Researchers are tracking a new version of the Kelihos botnet, one that comes complete with better resistance to sinkholing techniques and a feature that enables it to remain dormant on infected machines for long periods to help avoid detection. The botnet also is using an advanced fast-flux capability to hide the domains it uses for command-and-control and malware distribution.
This is the third time the Kelihos botnet has reared its head. The first two instances, security researchers were able to sinkhole the domains that Kelihos was using, effectively crippling the attackers’ ability to communicate with infected machines. The first Kelihos botnet takedown in 2011 was a joint effort between Kaspersky Lab and Microsoft and the teams were able to reverse-engineer the communications protocol that the bots use. Kelihos, also known as Hlux, is a peer-to-peer botnet, meaning that there is no central server or servers that spit out new commands for the bots.
Rather, the network relies on a complex system that governs which domains the bots contact in order to get new malware samples, instructions and other information. Researchers at FireEye and Deep End Research have been analyzing new samples of the malware used in the Kelihos network and say that the botnet is back on the rise. Once the malicious code is on a machine, it calls out to a domain in Russia. The malware, known as Trojan Nap, then sets a specific parameter that will have the malware’s operation timeout after 10 minutes.

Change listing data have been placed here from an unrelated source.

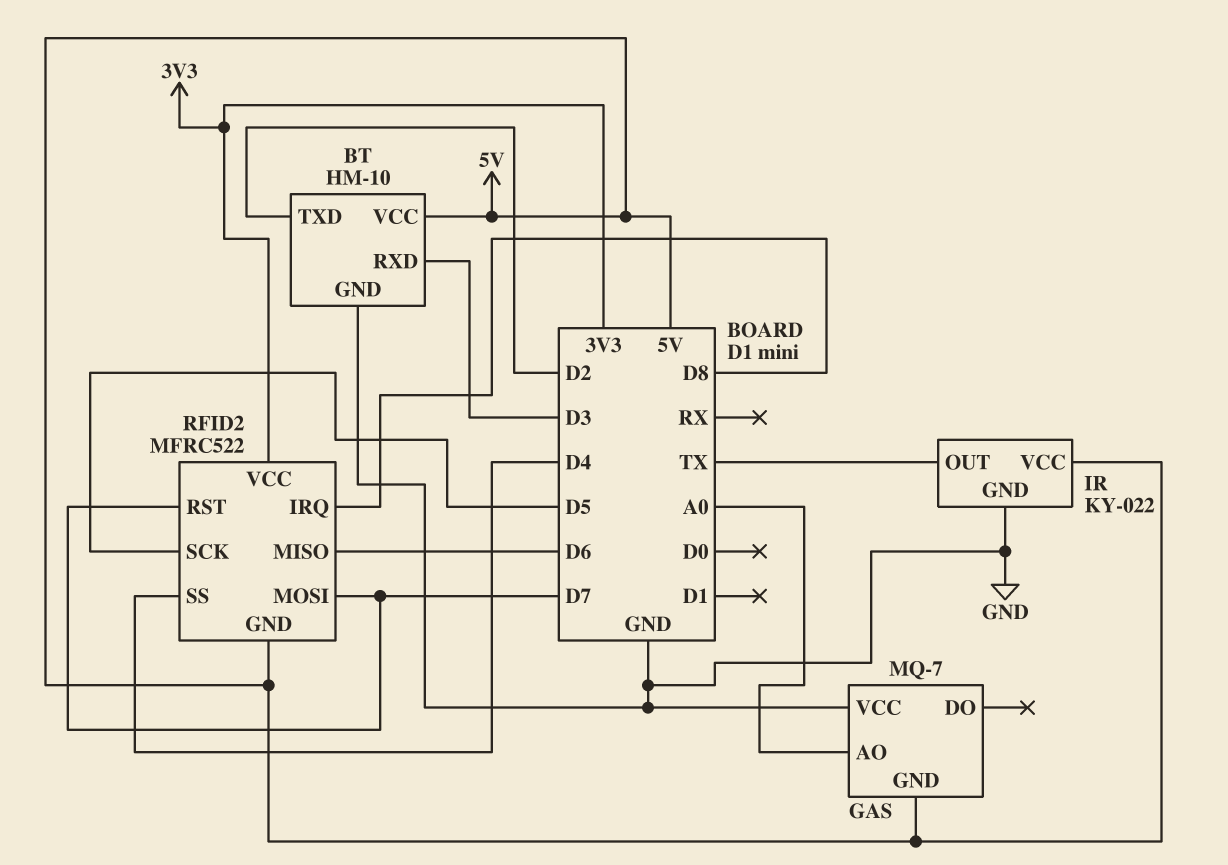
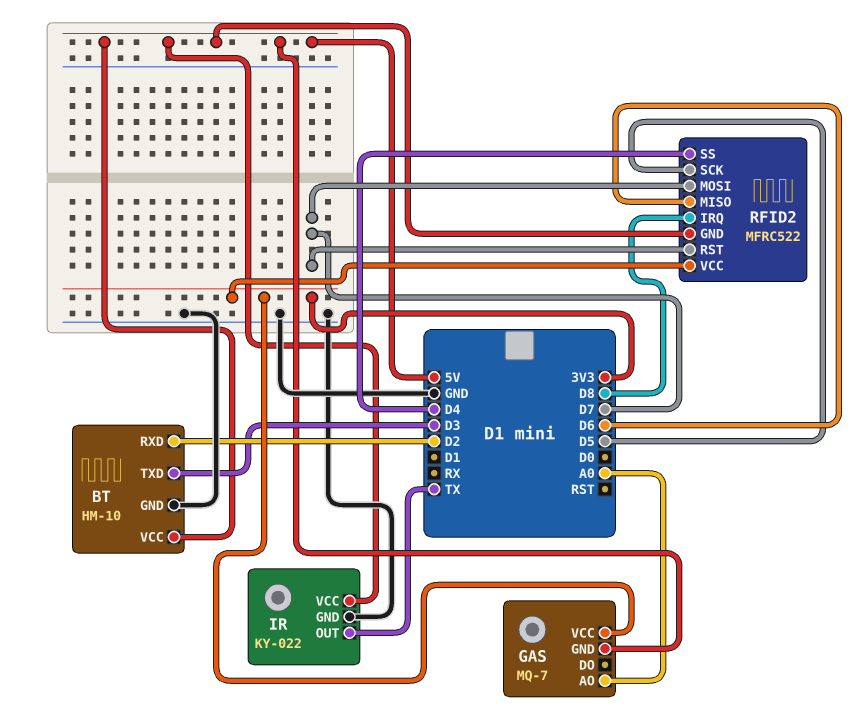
BT pin RXD: D3 -> D2
BT pin TXD: D2 -> D3
GAS pin VCC: GND -> 3V3

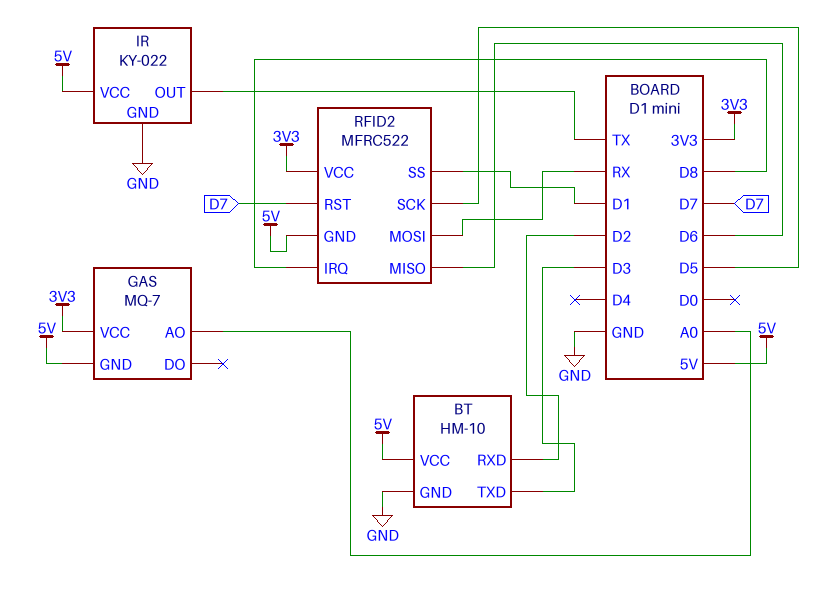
RFID2 pin MOSI: D7 -> RX
RFID2 pin SS: D4 -> D1

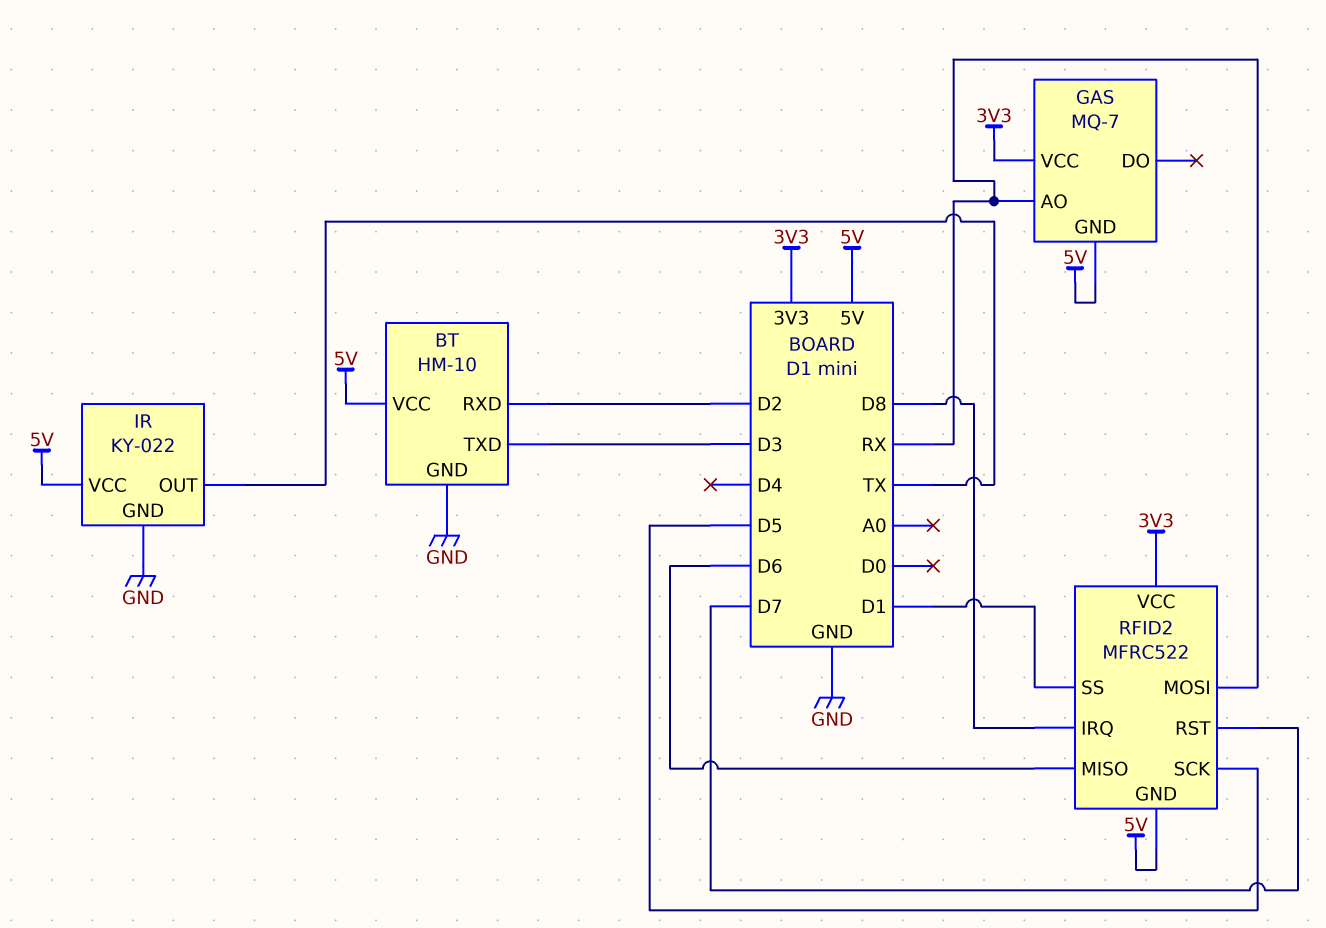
GAS pin AO: A0 -> RX

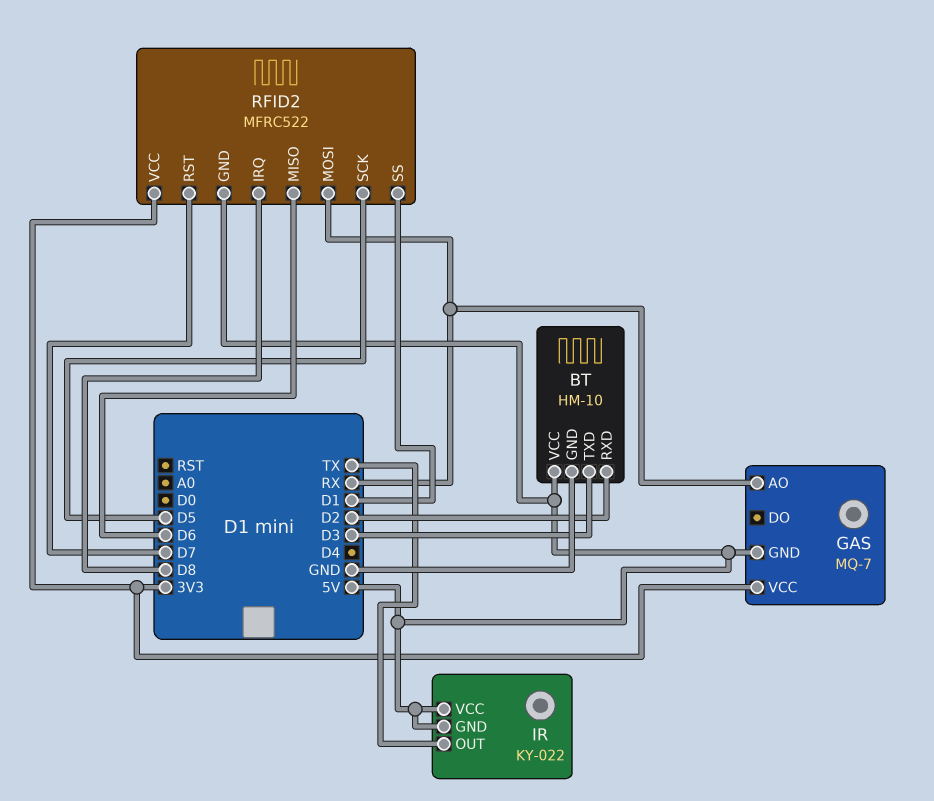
IR pin GND: GND -> 5V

“Since automated analysis systems are configured to execute a sample within a specified time frame, by executing a sleep call with a long timeout, Nap can prevent an automated analysis system from capturing its malicious behavior. Besides making a call to the function SleepEx(), the code also makes a call to the undocumented API NtDelayExecution() for performing sleep,” Abhishek Singh and Ali Islam of FireEye wrote in an analysis.
Kaspersky Lab researchers have been analyzing the malware and the botnet’s structure and have found that at about midday on Monday, there were more than 8,500 unique IP addresses behind wowrizep.ru, one of the Russian domains being used by the Kelihos botnet for fast-flux operations. That number isn’t exact, though, as there could be many IPs behind NAT devices.
The malware is designed to perform a variety of different functions, including stealing passwords saved in browsers, sending spam, stealing passwords from various FTP applications and stealing BitCoin data. The domains used in the operation are located in Russia, and they resolve to a variety of different IP addresses each time a bot connects.
“The two domains, ‘wowrizep.ru’ and ‘cagremub.ru,’ appear to be a part of the fast flux network. Normally, fast flux networks are used when the attacker wants to be extra careful to hide their identity. In contrast to a typical fast flux setup where multiple IPs are returned in a DNS response, this one returns a single IP, which looks like another attempt to appear normal,” the FireEye researchers said.
“After the first execution the downloaded code resets the permission to hide itself and opens high TCP ports for listening. Some of the ports that we have observed are 49163, 49172, and 49175. It then communicates to the external domains.”
This iteration of the Kelihos botnet is a new version of the network and not a case of the older infrastructure coming back to life. There was a second version of Kelihos that emerged last year, a few months after the first takedown operation. The second takedown of Kelihos happened in March.